Mother’s Day is just around the corner…every retail store in US is trying to cash on this day, drown you in feelings of love for your mom, guilt of how you don’t give her back enough and encourage you to spend that cash you may or may not have to express your love and gratitude. But truly, what should this day really mean? Is it even possible to express your feelings by doing something special once a year for your mom? Now that I am a mother myself, I understand what being a mother means…it means putting your children’s happiness before your own. It means no matter how hard the day was, when she sees her children, a smile always overcomes the frowns on the face and no matter how tired she is, she wants to play peek-a-boo and any other game to make sure, her child smiles through out the evening, eat their healthy dinner and sleep with the sound of her lullaby or story narration, in her arms.. (even if it means asking the dearest hubby for a back rub or sitting in a massage chair later on).

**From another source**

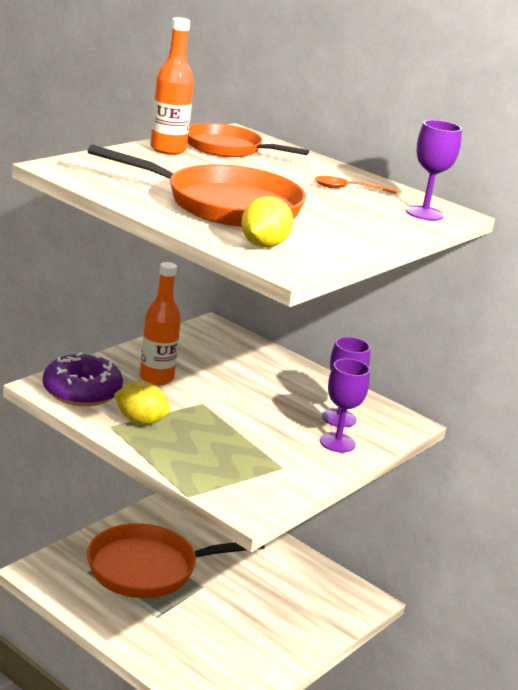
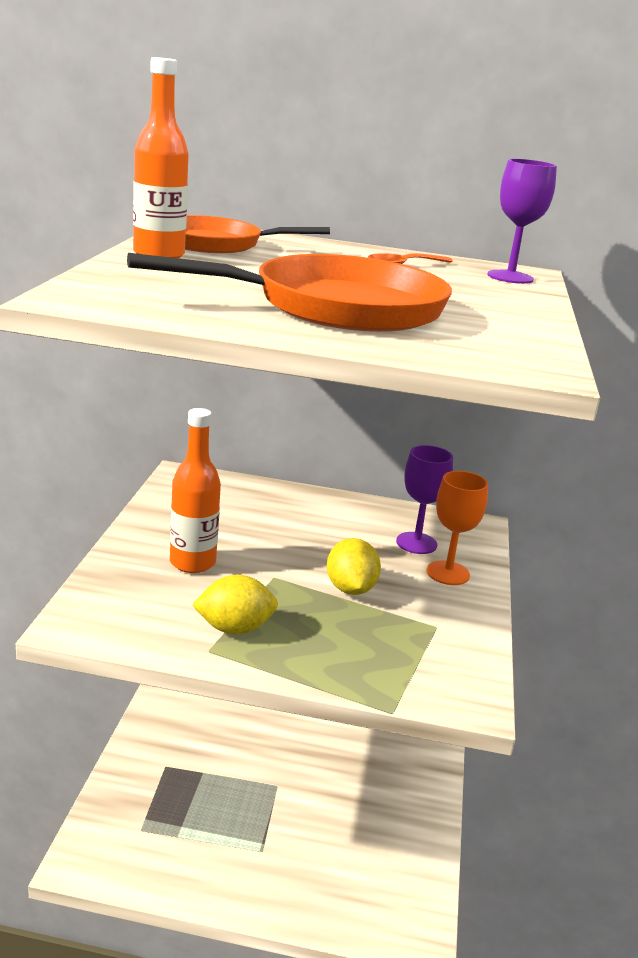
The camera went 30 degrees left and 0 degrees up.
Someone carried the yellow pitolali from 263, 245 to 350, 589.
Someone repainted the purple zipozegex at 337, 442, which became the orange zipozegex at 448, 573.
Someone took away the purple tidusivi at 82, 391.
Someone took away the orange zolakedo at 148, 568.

It means always being suspicious of strangers…always feel a little guilty when she indulges in a little bit of ‘me time’ with friends or that occasional date night. It means never asking for something for her own self in prayers again. It means waking up at random hours in nights through their life…sometimes to ease out a scared child from a frightening dream, sometimes to see if the temperature in the room is appropriate, sometimes to check if the teenager is off the technology and is getting the rest he needs, sometimes to see if the ‘professional in the making’ doesn’t need hot chocolate while he is preparing for a big exam and sometimes to help the new mom-or dad take care of her grand child…mothering never ends.
How can we pay an ode to this amazing relationship by doing something nice just one day? What a mother does all her life can only be respected and appreciated when we show her that love and respect in some way all year around, though out our life. So what does a mother truly need?

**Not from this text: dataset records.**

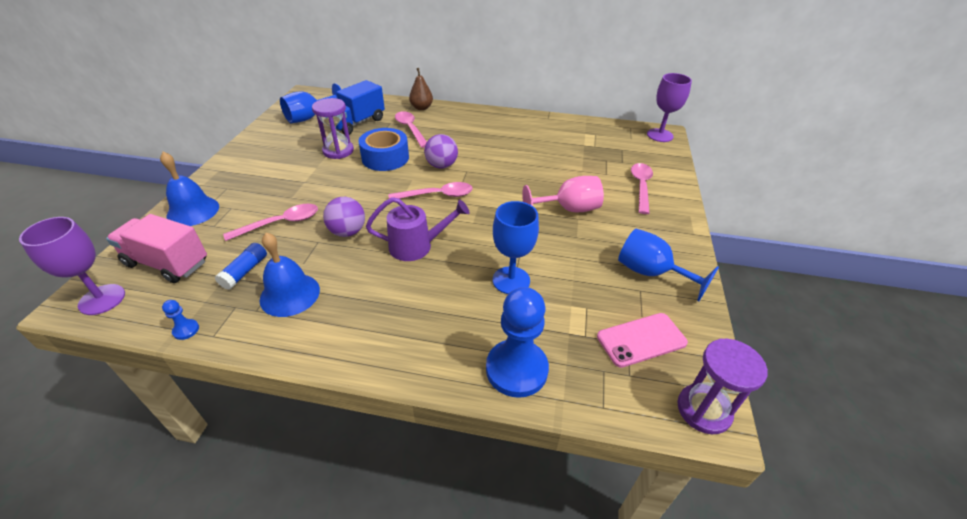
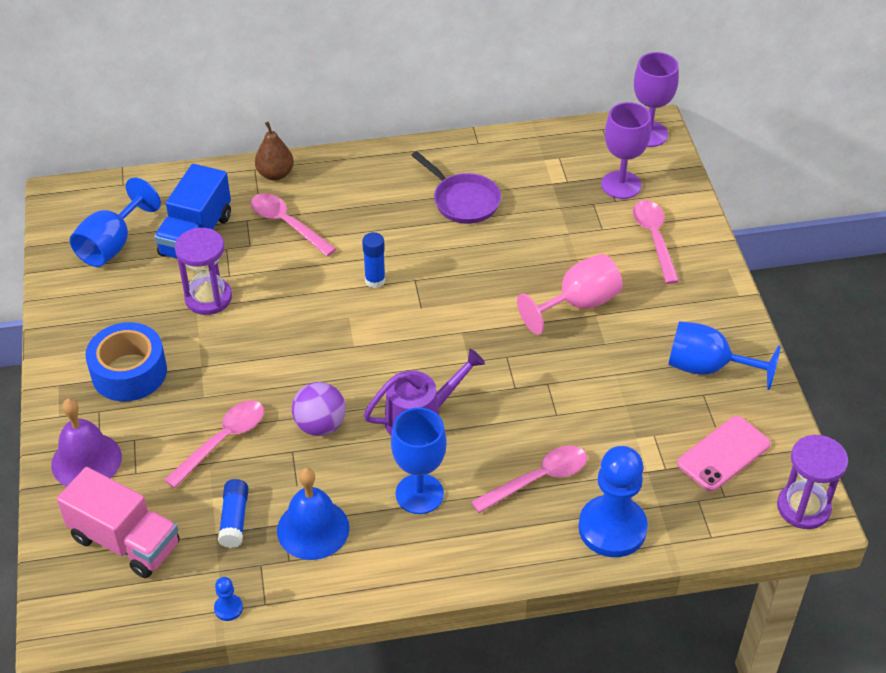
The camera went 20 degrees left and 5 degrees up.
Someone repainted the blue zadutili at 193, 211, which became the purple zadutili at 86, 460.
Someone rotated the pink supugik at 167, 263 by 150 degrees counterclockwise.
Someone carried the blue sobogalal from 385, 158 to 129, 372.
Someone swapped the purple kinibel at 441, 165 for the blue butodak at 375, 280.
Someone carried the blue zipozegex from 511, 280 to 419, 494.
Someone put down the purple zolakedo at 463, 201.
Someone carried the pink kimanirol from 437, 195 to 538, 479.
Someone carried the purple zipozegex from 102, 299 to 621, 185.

Be Loving: Hugs and kisses when you are around…a phone call a day to tell her that you are happy, and find out about how she is doing when you are away, is really all she cares about…simple huh?
Show her Respect: She always has your best interests in her mind and heart. True, she may be out dated sometimes, she may not be abreast with your generation’s hopes and desires, in sync with today’s technology but still, if you are in sync with this generation, understand the technology today, can pay for it, then somewhere she has done her job right of parenting you. Always respect her for that, if you have to disagree then, disagree with respect and show that you know that she wants nothing but the best for you. If she doesn’t understand you…help her understand.
Appreciate Her: Appreciate all that she does in the front seat and behind the scenes too. The truth is, a lot of what you are not just in career, but in terms of personality too is because of how she raised you, what she taught you and what she believed in. You are in many ways, reflection of that upbringing she gave you by putting in all that time and effort. Appreciate her for that and for everyday mundane tasks…that she does out of love. The favorite dish she makes when you come home without even asking, how she keeps the room ready for you…how she knows what your needs and desires are, it is all because she loves you.
Get her involved: Now that you have grown up and have a life, don’t forget to keep her involved. She is very interested in knowing what is new at your end. Are you planning to buy a house, propose to your girlfriend, missing a friend…share your life and show interest in her life too. Encourage her to keep her passions and dreams alive even if she thinks she is a little old…get her to experience new things too. Help her overcome her anxieties and weaknesses and become her mentor in things that she can learn from you.
Be Thoughtful: Show her sometimes that you know her too, you care about her too…help her pursue something she gave up to be a mother, she forgot about when she got so busy in her domestic life, ask her about her childhood, her dreams, for once find out what she likes, what is her favorite dish, teach her about new technologies so she can be better connected, help her keep pace with your life and help her in her journey from being your mother to being your friend…
That truly will be a real ‘Mother’s Day Gift’…a mother honestly does not care for a spa gift card from a child who hasn’t called her in 3 months!!! It is the gift of love, care, respect and thoughtfulness, in little pieces everyday that she seeks. And a day of togetherness on Mother’s day will just be the icing on cake.